Em “caráter prudencial”, Fazenda amplia prazo do IOF para 5 anos

O governo publicou no Diário Oficial da União (DOU) da segunda-feira (12) o Decreto nº 7.698 ampliando de três para cinco anos o prazo mínimo para cobrança de 6% do Imposto sobre Operações Financeiras (IOF) sobre empréstimos externos por empresas e instituições financeiras. De acordo com nota do Ministério da Fazenda, o governo federal adotou a medida “para reforçar sua decisão de reduzir o fluxo de capital especulativo que entra no país para obter ganhos com a diferença entre os juros praticados nos países avançados e a taxa básica de juros brasileira”.

Contudo, a medida não vai ter muita eficácia em função de o Brasil continuar com a taxa real de juros mais alta do mundo. Tanto assim que no último dia 1º de março o governo já havia elevado o prazo de dois para três anos, depois de, no ano passado, ter ampliado de um para dois anos. E o câmbio continuou sobrevalorizado, com entrada maciça de dólares, atraídos pelos juros siderais fixados pelo Banco Central.

Ainda segundo a nota, “a nova ampliação do prazo tem caráter prudencial e reforça a decisão do governo, anunciada no dia 1º de março pelo ministro da Fazenda, Guido Mantega, de restringir a entrada de capital estrangeiro para aplicações de curto prazo no país”.
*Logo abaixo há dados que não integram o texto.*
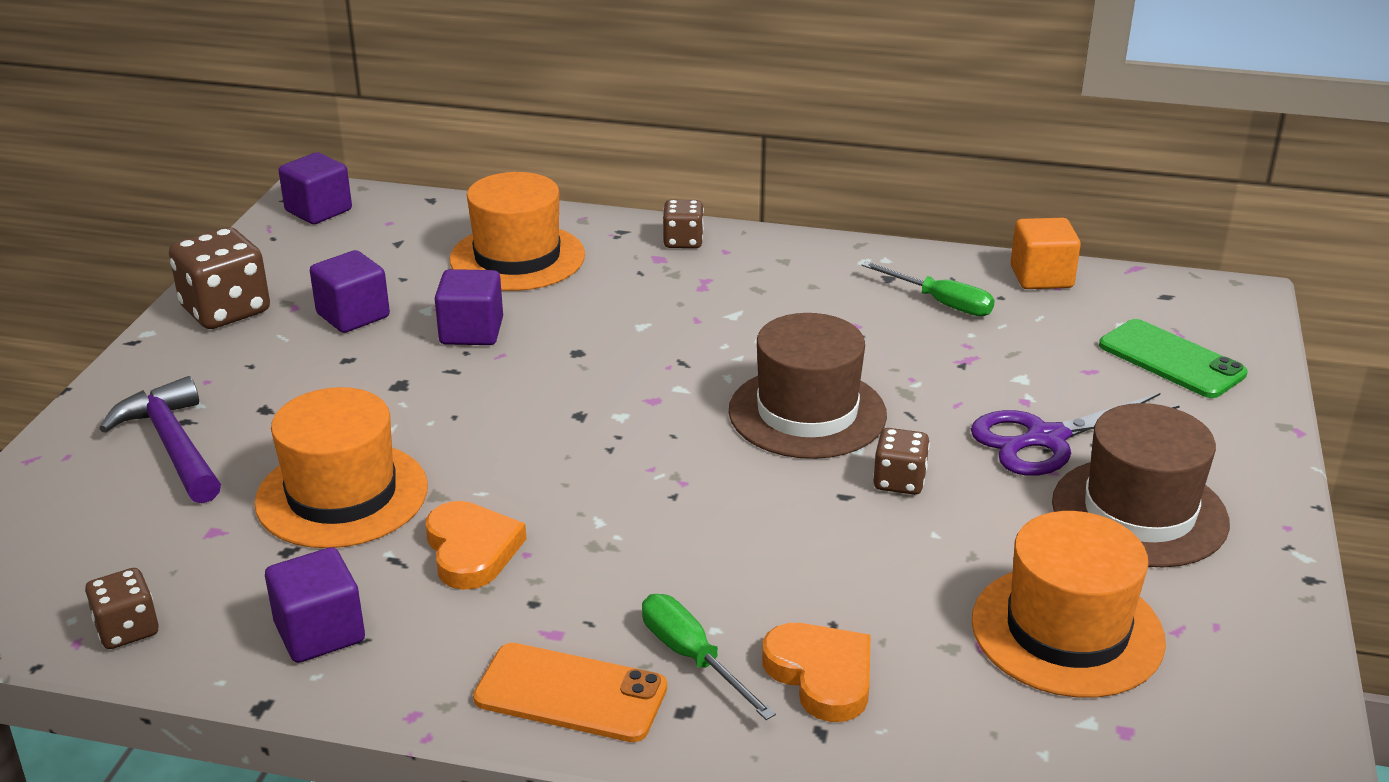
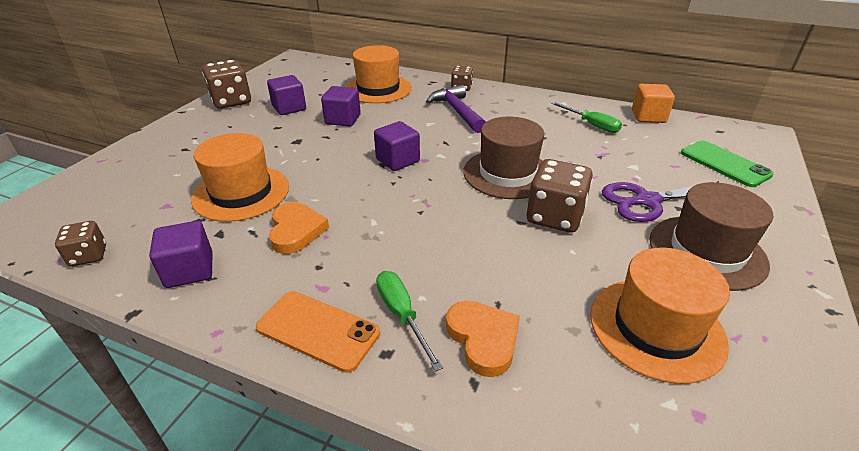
camera: 10 degrees right, 5 degrees up
(173, 445) = (171, 160): purple hammer -> purple hammer (457, 111)
(318, 211) = (295, 64): purple cube -> purple cube (397, 160)
(899, 481) = (555, 217): brown dice -> brown dice, size x1.75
Acontece que o governo fecha os olhos à burla que vem se intensificando, através do chamado investimento direto estrangeiro (IDE) na especulação. O IDE é isento do pagamento de IOF e o ministro da Fazenda, Guido Mantega, já declarou que não tem intenção de estabelecer essa cobrança. “O governo não cogita taxar o investimento estrangeiro direto. Não fizemos isso agora e não pretendemos fazer. É saudável que haja investimento estrangeiro direto no Brasil porque gera empregos e paga impostos. Isso é desejável”, disse Mantega, ao anunciar o aumento do prazo mínimo em 1º de março.
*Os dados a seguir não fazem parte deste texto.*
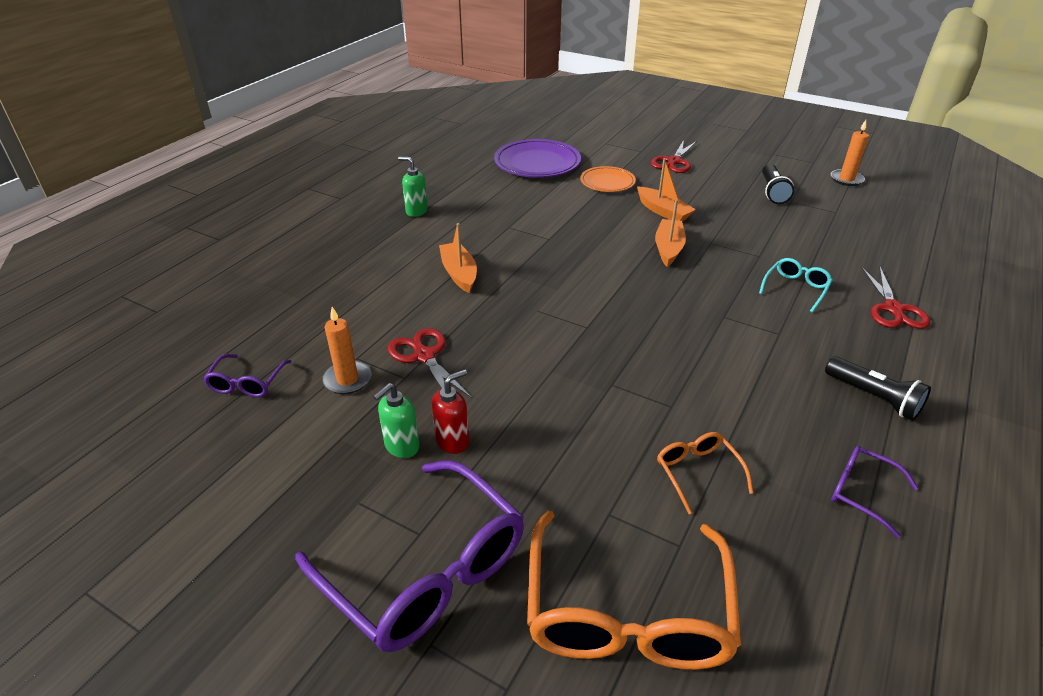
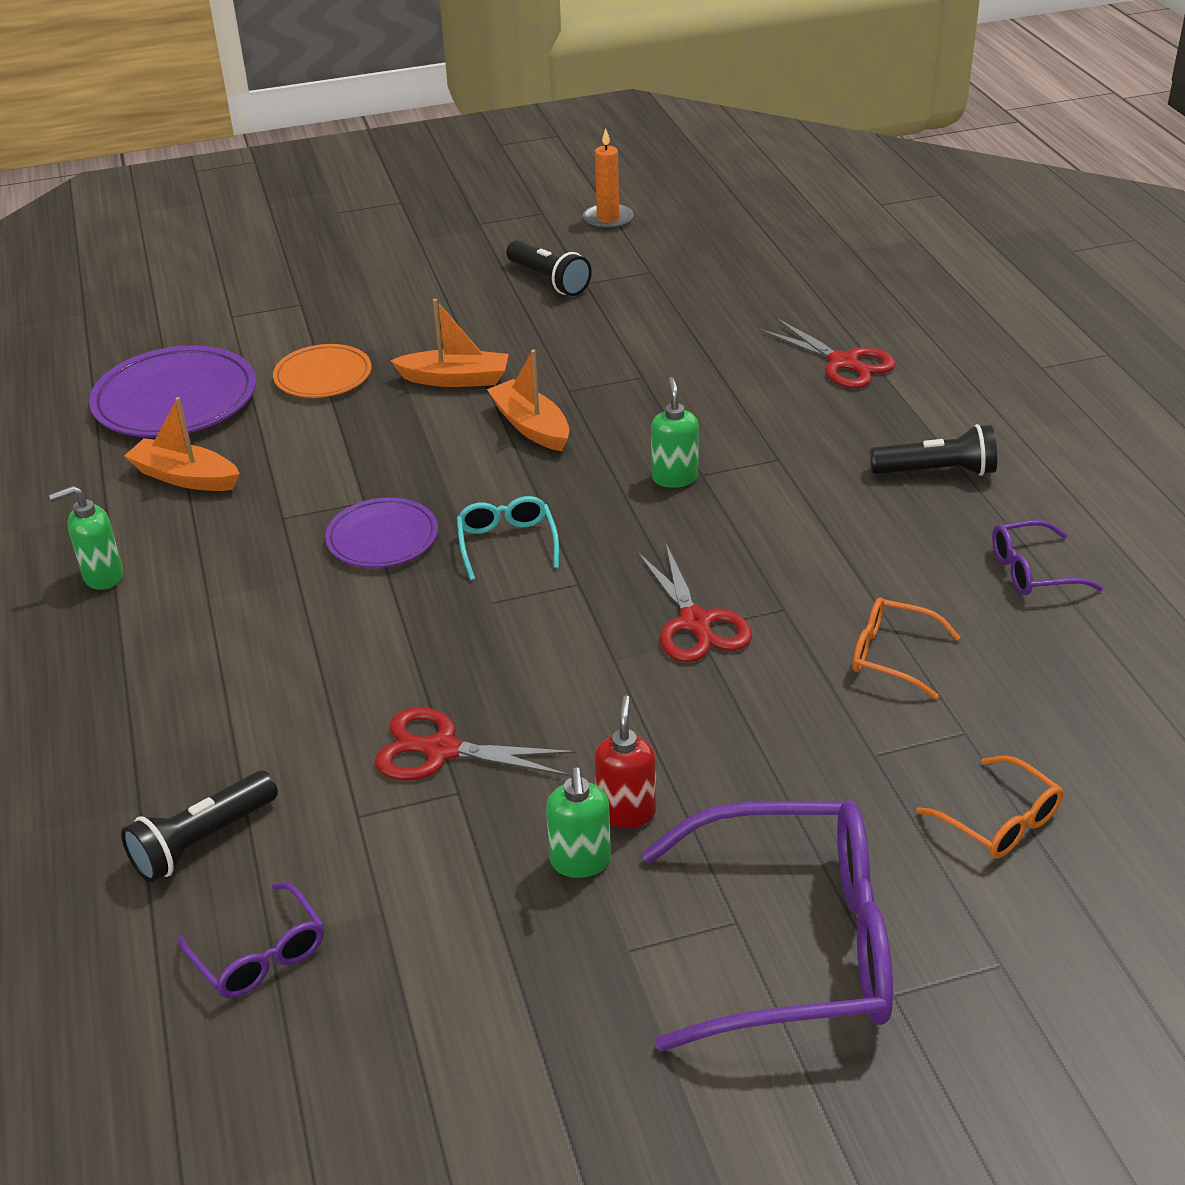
camera: 45 degrees left, 0 degrees up
(297, 326) = (202, 841): none -> black flashlight
(347, 380) = (391, 847): orange candle -> none
(459, 273) = (316, 622): orange boat -> orange boat (185, 477)
(533, 257) = (382, 538): none -> purple plate
(627, 611) = (999, 821): orange glasses -> orange glasses, size x0.47
(674, 161) = (369, 298): red scissors -> red scissors (695, 623)
(706, 310) = (674, 477): none -> green soap dispenser
(795, 289) = (729, 395): turquoise glasses -> turquoise glasses (507, 543)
Enquanto cresce o volume do IDE, diminui o ingresso de dinheiro para investimento estrangeiro em carteira (IEC), que é o capital destinado à especulação. Como o BC não fiscaliza o destino do IDE depois que entra no país, esse dinheiro é utilizado na especulação com títulos públicos, que pagam os maiores juros do mundo, e em ações de empresas.

Já está mais que evidente que não adianta ficar tangenciando o problema: ou o BC reduz substancialmente os juros, ou câmbio vai continuar deformado. A média da taxa real de juros das 40 maiores economia do mundo está em -0,7% ao ano. A do Brasil é 4,2%.